Iris Gonzales - The Philippine Star

MANILA, Philippines - Generation charge rose even higher this month compared to the December 2013 rate even when the 650-megawatt Malaya thermal power plant in Luzon went online, data from the Manila Electric Co. (Meralco) showed.

This strengthens the argument raised by energy officials during Thursday’s Senate hearing on power rates that running the Malaya plant while the Malampaya gas plant was on a month-long maintenance shutdown would not have lowered electricity rates.

Senate energy committee chairman Sen. Sergio Osmeña III said during the hearing the opposite was true.

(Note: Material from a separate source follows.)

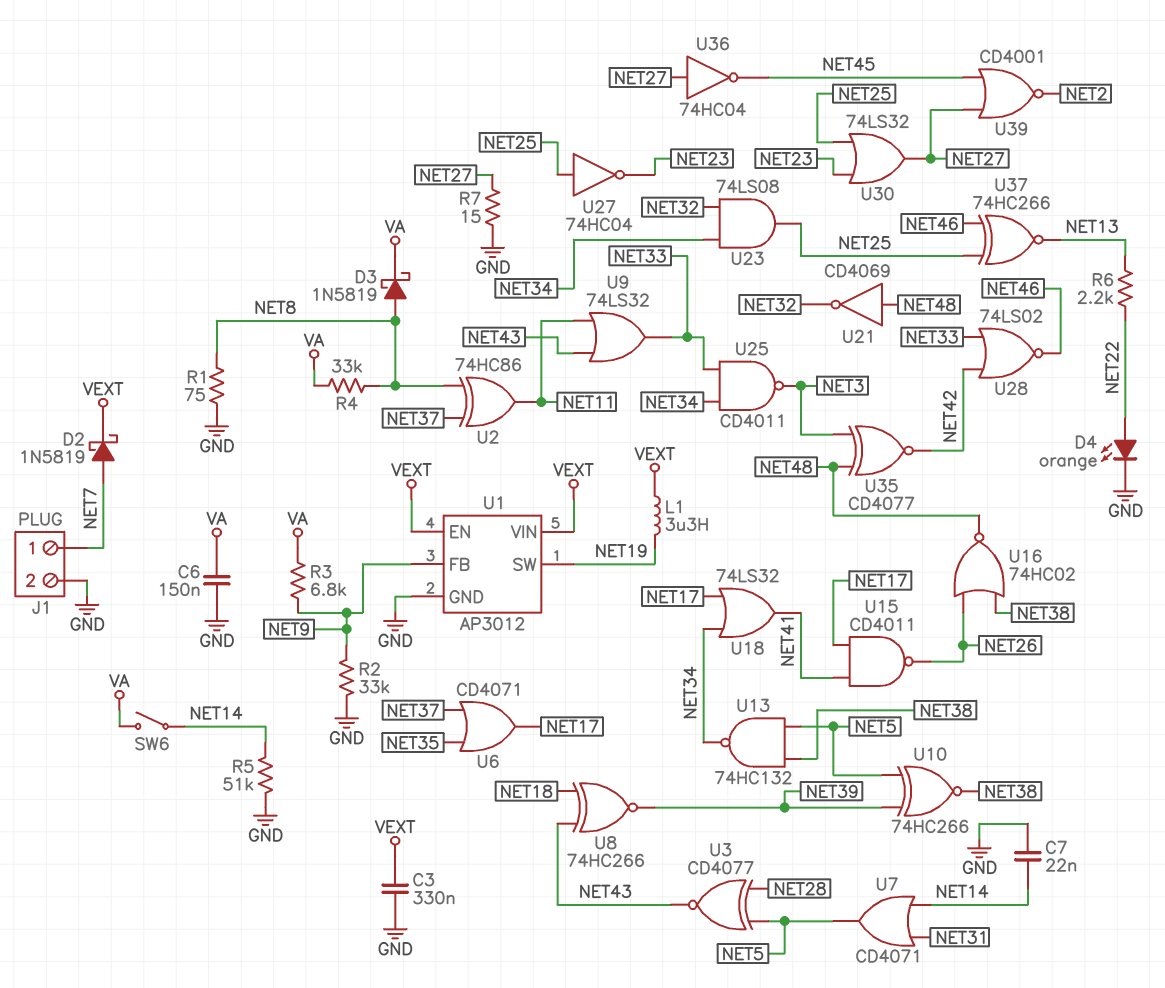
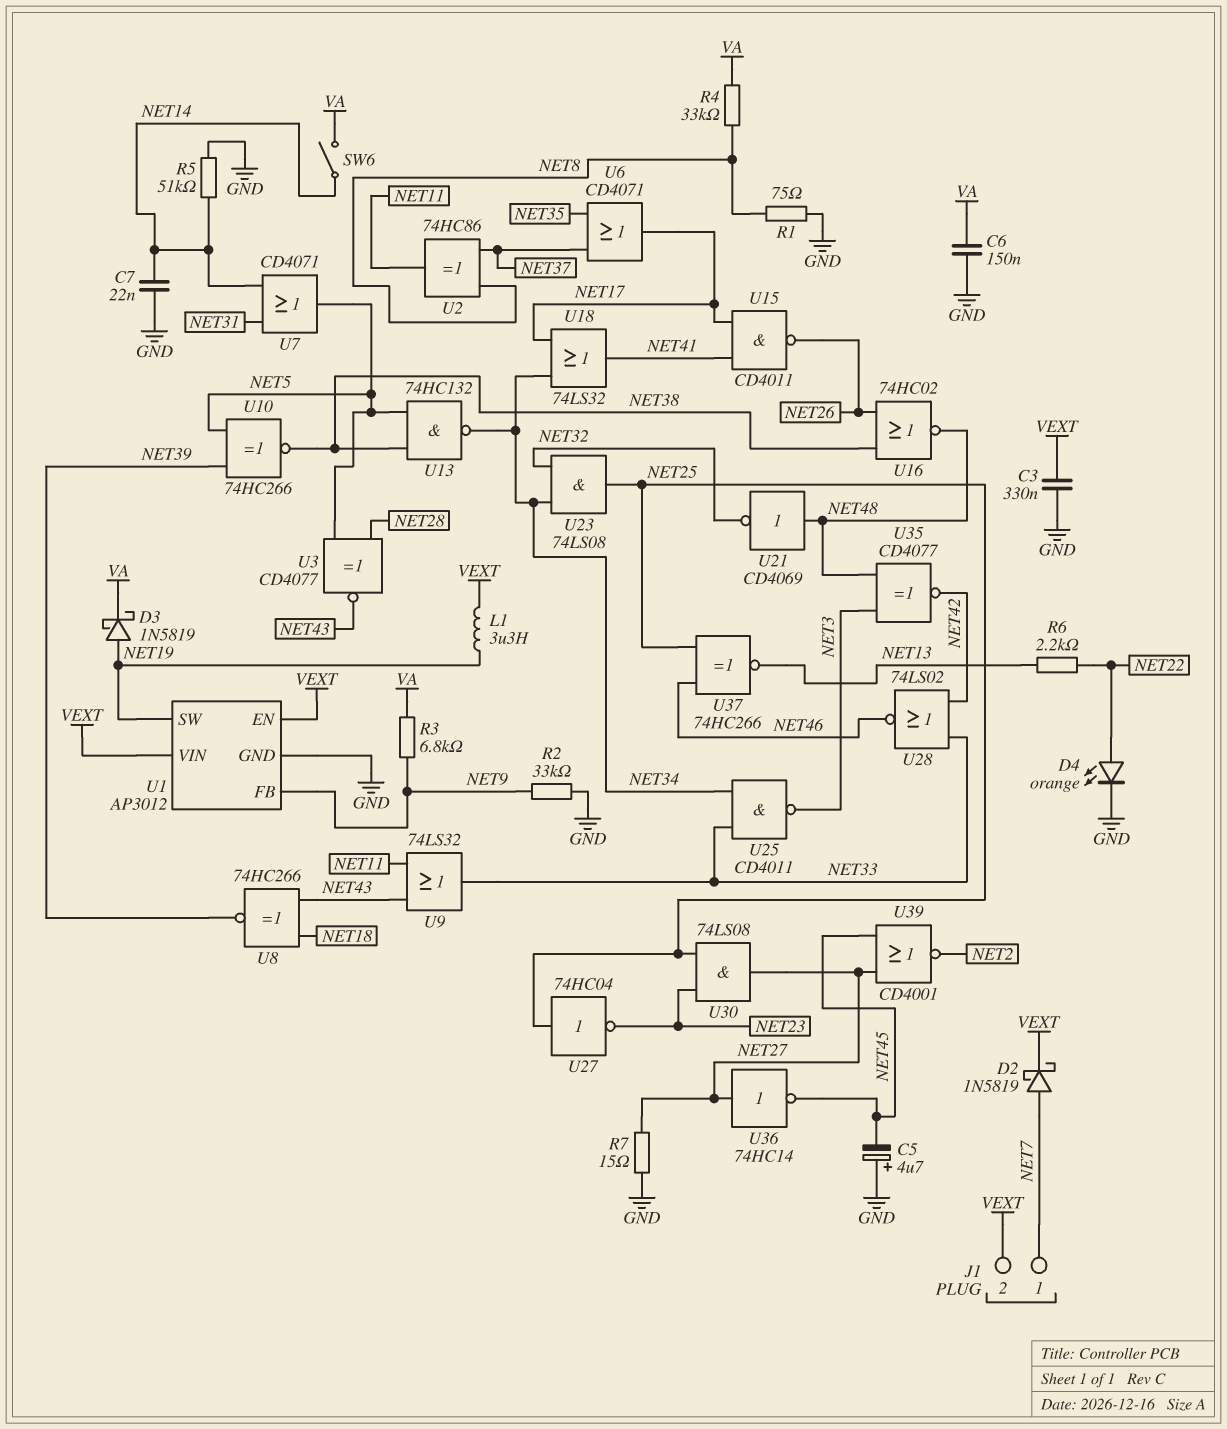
C5: none -> 4.7uF (plus GND, minus NET45)
D3: schottky 1N5819 (A NET8, K VA) -> schottky 1N5819 (A NET19, K VA)
J1 pin 2: GND -> VEXT
U30: OR 74LS32 (in NET23, in NET25, out NET27) -> AND 74LS08 (in NET23, in NET25, out NET27)
U36: NOT 74HC04 (in NET27, out NET45) -> NOT 74HC14 (in NET27, out NET45)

However, data showed that while Meralco’s generation charge was pegged at P5.67 per kilowatt-hour because of a 60-day temporary restraining order issued by the Supreme Court, the figure has actually climbed to P10.23 per kilowatt-hour in January, based on the December 2013 supply month or when the Malaya plant went online.

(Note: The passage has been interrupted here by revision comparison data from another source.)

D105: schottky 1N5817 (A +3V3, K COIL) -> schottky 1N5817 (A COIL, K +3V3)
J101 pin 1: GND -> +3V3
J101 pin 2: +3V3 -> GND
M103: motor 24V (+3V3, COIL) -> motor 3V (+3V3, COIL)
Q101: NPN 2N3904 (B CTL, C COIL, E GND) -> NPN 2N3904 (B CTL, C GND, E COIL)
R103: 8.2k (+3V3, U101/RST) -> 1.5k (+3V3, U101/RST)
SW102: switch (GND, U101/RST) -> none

The figure was higher than the P9.10 per kwh for December 2013.

The generation charge is the cost of power purchased by Meralco from power producers the previous month. It accounts for 65 percent of consumers’ monthly electricity bill.

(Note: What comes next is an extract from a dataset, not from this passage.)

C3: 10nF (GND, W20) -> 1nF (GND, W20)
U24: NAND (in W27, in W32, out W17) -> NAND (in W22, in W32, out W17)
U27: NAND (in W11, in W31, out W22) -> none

“All of these information need further investigation. We are doing that,” Energy Secretary Carlos Jericho Petilla said yesterday.

He agreed that based on data from Meralco and from the Wholesale Electricity Spot Market (WESM), electricity prices rose further when the Malaya plant went online from Dec. 2 to 10.

“We had more supply in 2013 than in 2010 and yet prices were higher,” Petilla said.

During Thursday’s hearing, Meralco president Oscar Reyes said that had Malaya been dispatched, rates would not have skyrocketed.

It’s still collusion

As energy officials and power firms blamed each other for the surge in electricity rates, party-list group Bayan Muna insisted yesterday generating companies had colluded with one another to manipulate power cost.

Rep. Neri Colmenares said the statement of Petilla before the energy committees of the House of Representatives and the Senate that there was sufficient power supply from November to December last year “means that the price of electricity drastically and substantially went up not because there was an increase in the generation companies’ production cost or lack of supply but because energy players colluded or manipulated the price to go up.”

He said prices in the WESM should not have shot up to as much as P62 per kwh if indeed there was sufficient supply.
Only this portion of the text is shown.